Consentiva di fare di tutto: vestiti, corde (tutto il cordame dei velieri era fatto con la canapa), carta (molto più ecologica della carta derivata dagli alberi), carburanti (l'etanolo di canapa, con cui erano alimentate le prime auto come la Ford T); in ambito medico consente di curare molte malattie, in Nepal se ne mangiano i semi.

Nel 1937 Henry Ford realizzò la Hemp Body Car, interamente realizzata con un materiale plastico ottenuto dai semi di soia e di canapa e che ovviamente viaggiava alimentata da etanolo di canapa. La carrozzeria era cosi elastica che lo stesso Ford si fece filmare mentre colpiva la macchina con forza senza provocare nessun tipo di danno.

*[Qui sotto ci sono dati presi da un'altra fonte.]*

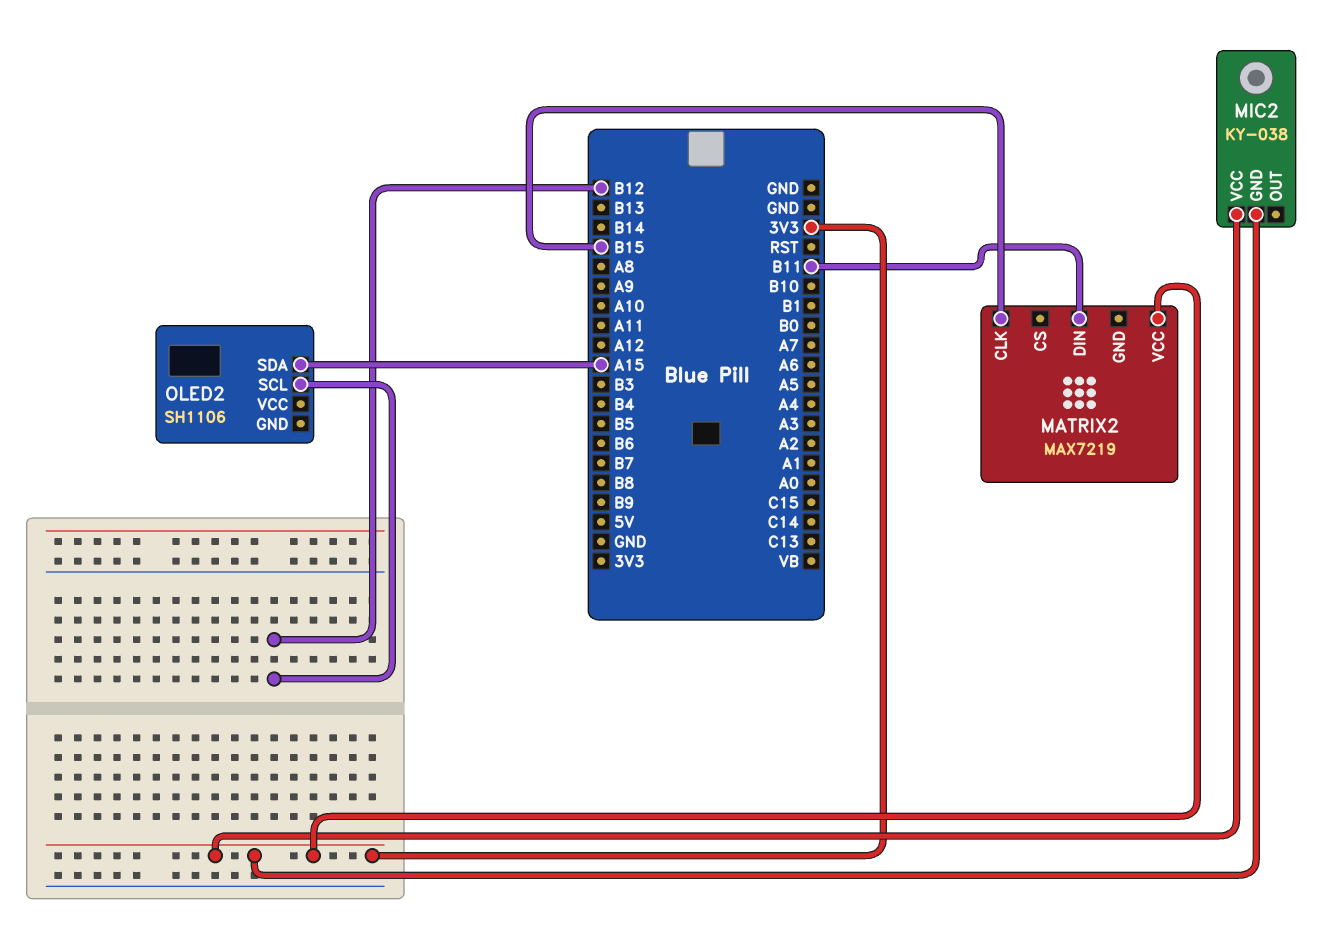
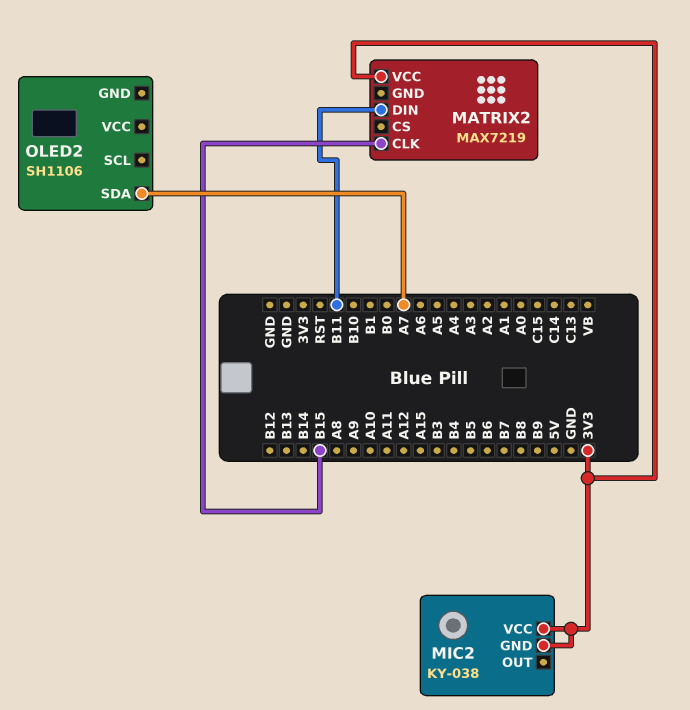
OLED2 pin SCL: B12 -> none
OLED2 pin SDA: A15 -> A7

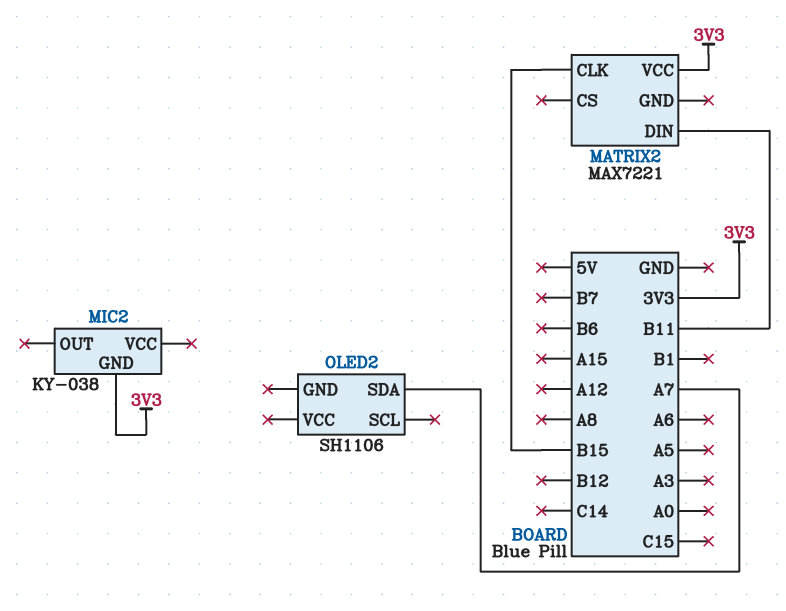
MATRIX2: MAX7219 -> MAX7221
MIC2 pin VCC: 3V3 -> none

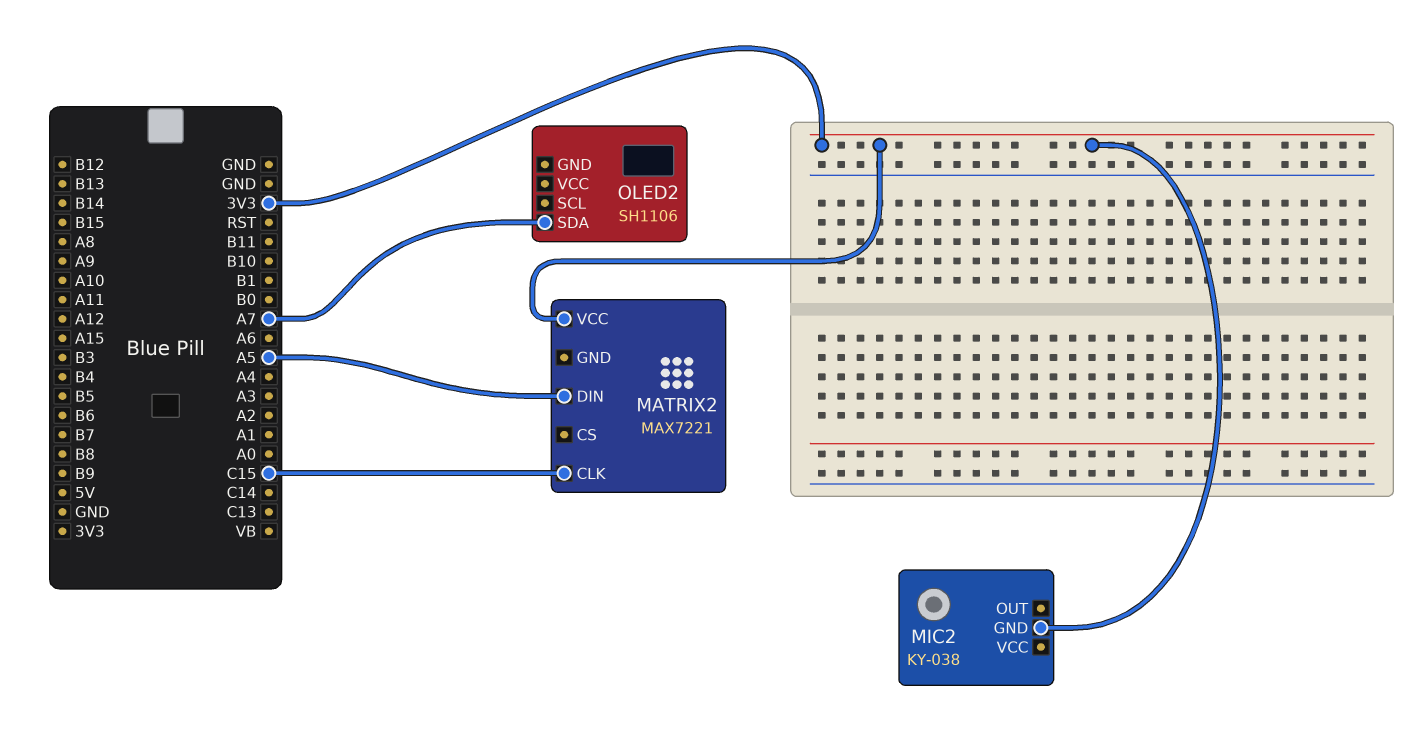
MATRIX2 pin CLK: B15 -> C15
MATRIX2 pin DIN: B11 -> A5

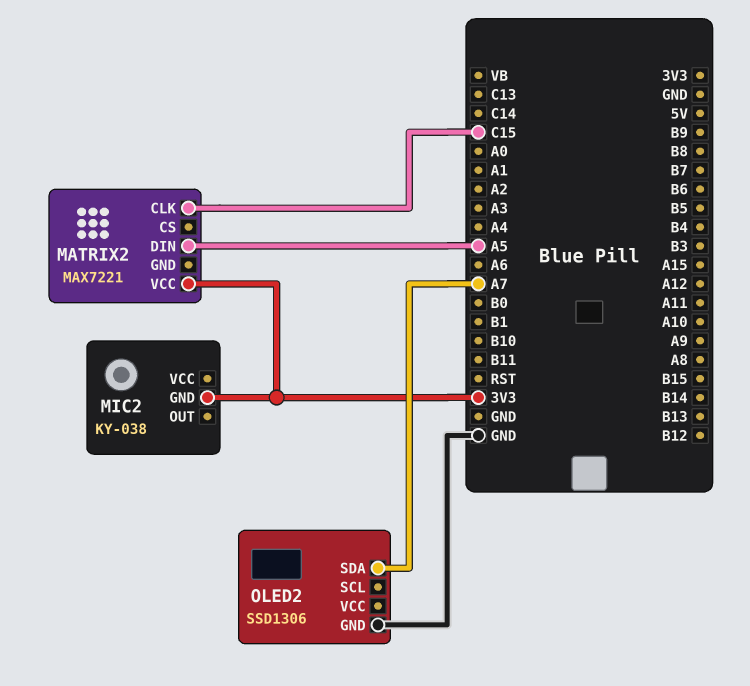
OLED2: SH1106 -> SSD1306
OLED2 pin GND: none -> GND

L'avvento delle fibre sintetiche e l'inizio del proibizionismo

Cosa potrebbe mettere in crisi una pianta cosi utile? La risposta potrebbe sorprendere molti: le fibre sintetiche. Nel 1935 venne scoperto il nylon, una fibra sintetica derivata dal petrolio. Resistentissima, le cose prodotte con questo materiale parevano non rompersi mai, ma c'era un problema: la canapa era diffusa e lavorarla era semplice, bisognava proibirla.

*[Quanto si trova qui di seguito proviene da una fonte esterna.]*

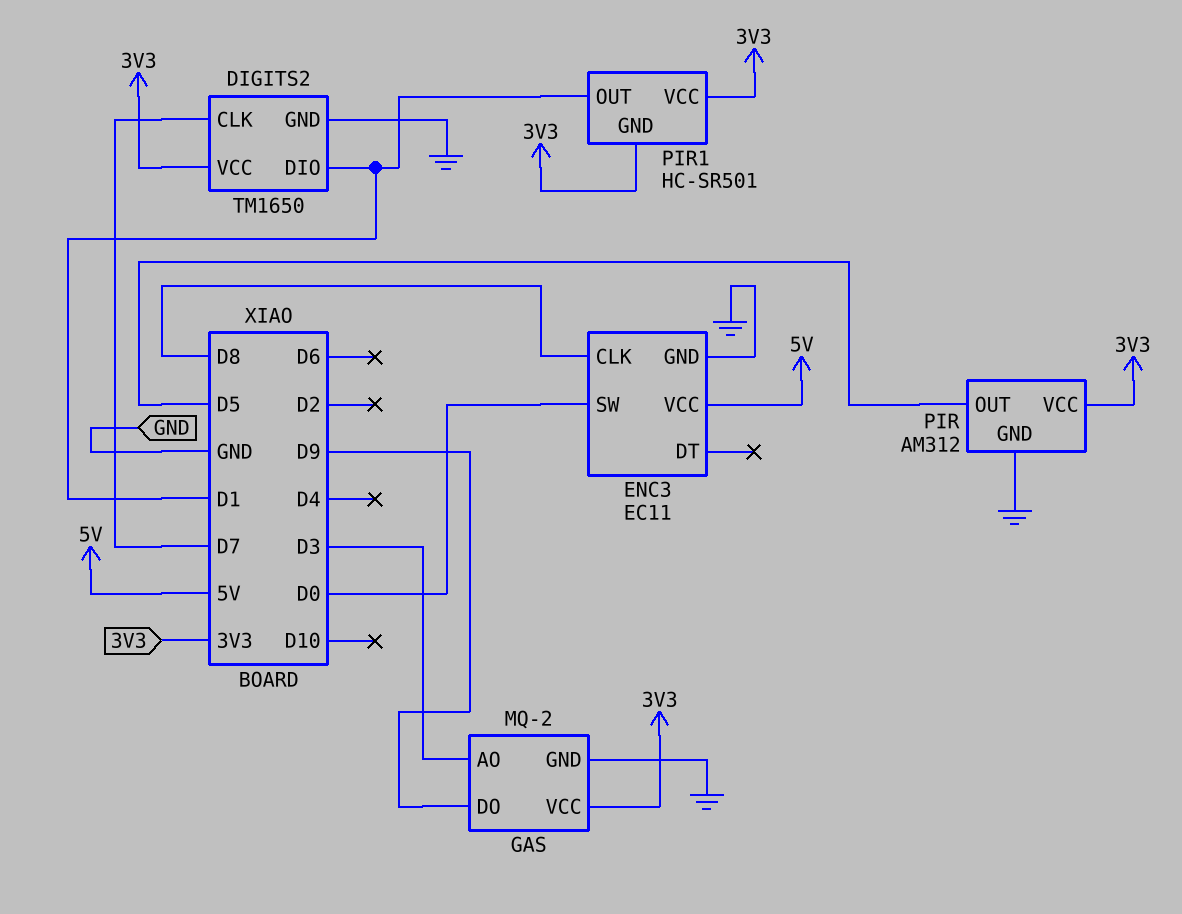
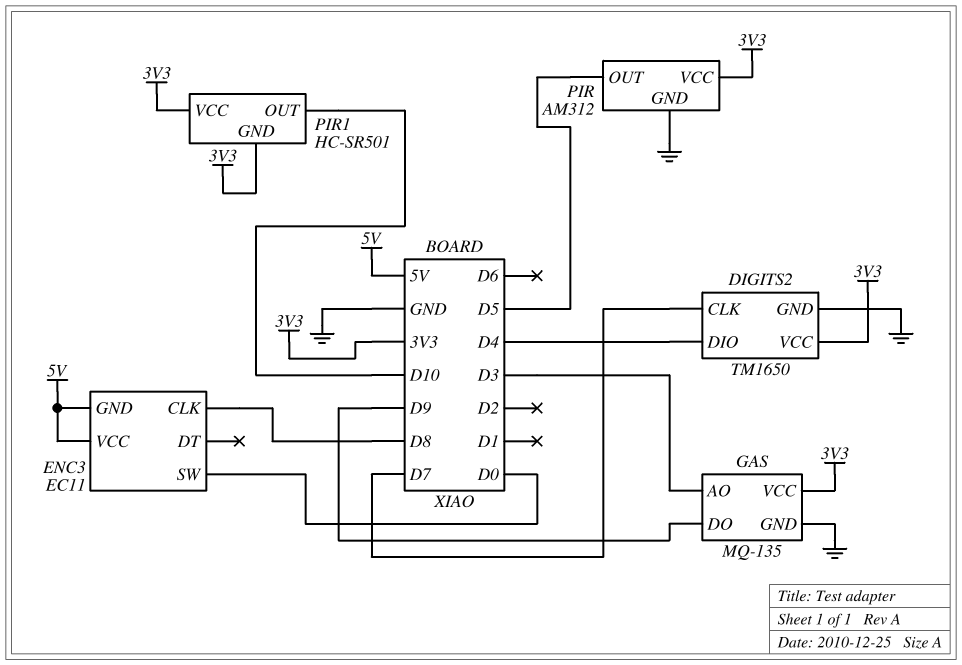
DIGITS2 pin DIO: D1 -> D4
ENC3 pin GND: GND -> 5V
GAS: MQ-2 -> MQ-135
PIR1 pin OUT: D1 -> D10

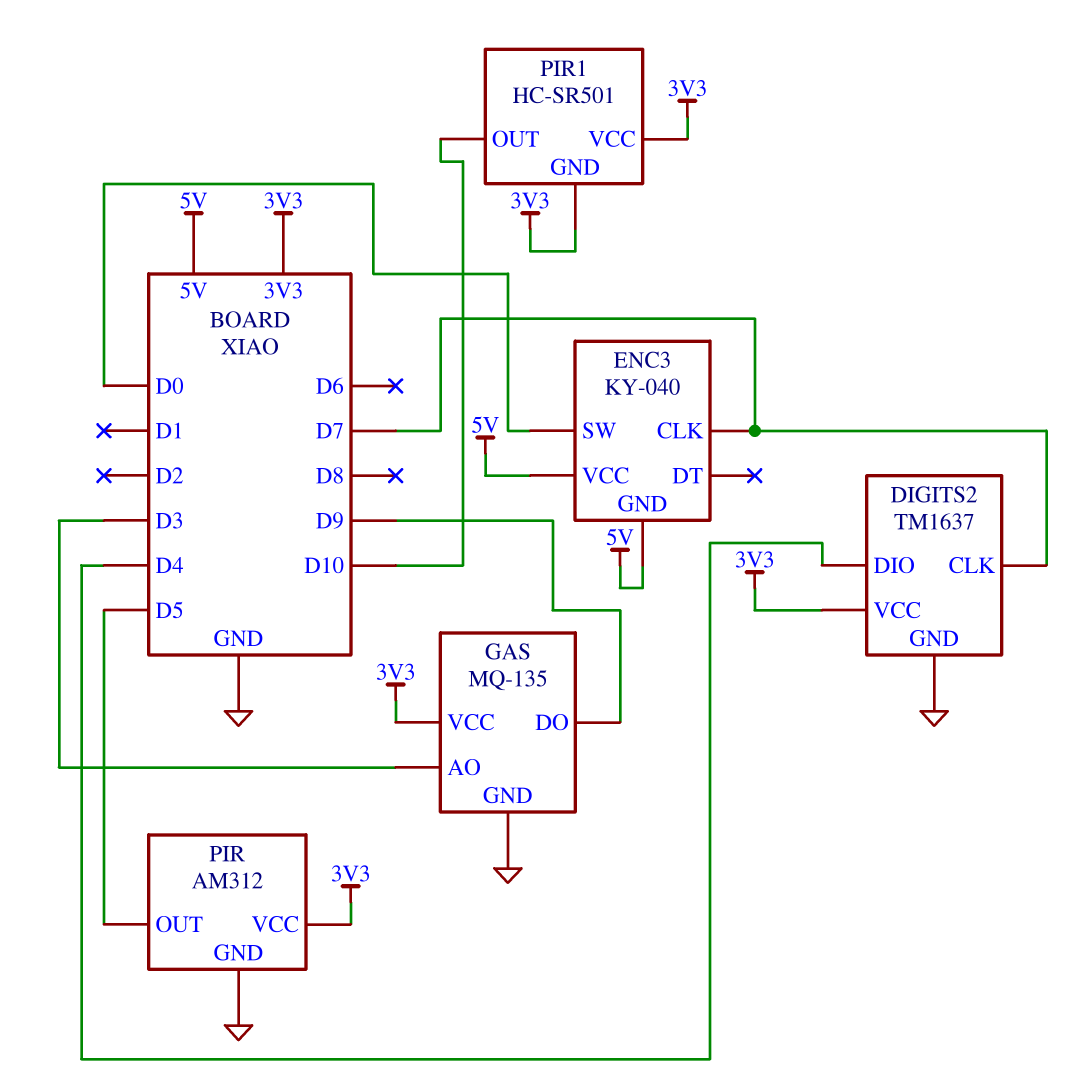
DIGITS2: TM1650 -> TM1637
ENC3: EC11 -> KY-040
ENC3 pin CLK: D8 -> D7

Purtroppo tra gli usi possibili della canapa c'è anche la possibilità di produrre droghe leggere, e questo venne utilizzato come scusa per proibirla in toto: i giornali dell'epoca cominciarono ad associare la canapa alla droga, ad invocare misure "contro la droga", che fecero sì che la canapa cominciasse ad essere proibita in tutto il mondo.

La riabilitazione

La campagna mediatica contro la canapa è stata cosi forte che ci sono voluti decenni per riabilitarla: solo da alcuni anni è cominciato un processo di revisione delle norme vigenti, volto a distinguere il tipo di uso in modo da consentire una serie di attività. Ma nel frattempo il mondo è stato invaso da materiali sintetici.

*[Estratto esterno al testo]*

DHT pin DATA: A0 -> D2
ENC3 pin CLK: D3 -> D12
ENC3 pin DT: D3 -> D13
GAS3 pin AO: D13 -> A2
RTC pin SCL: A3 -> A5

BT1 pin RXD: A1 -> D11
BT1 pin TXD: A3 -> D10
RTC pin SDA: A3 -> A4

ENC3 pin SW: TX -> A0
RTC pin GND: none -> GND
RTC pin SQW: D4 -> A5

Qualche anno dopo la sua introduzione, questo cominciò ad essere meno resistente: dopo il boom di acqusiti iniziale, le aziende avevano visto i loro fatturati crollare perché le persone non avevano necessità di acquistare nuovi capi di abbigliamento, quindi bisognava cambiare. L'obsolescenza programmata era servita anche in questo campo.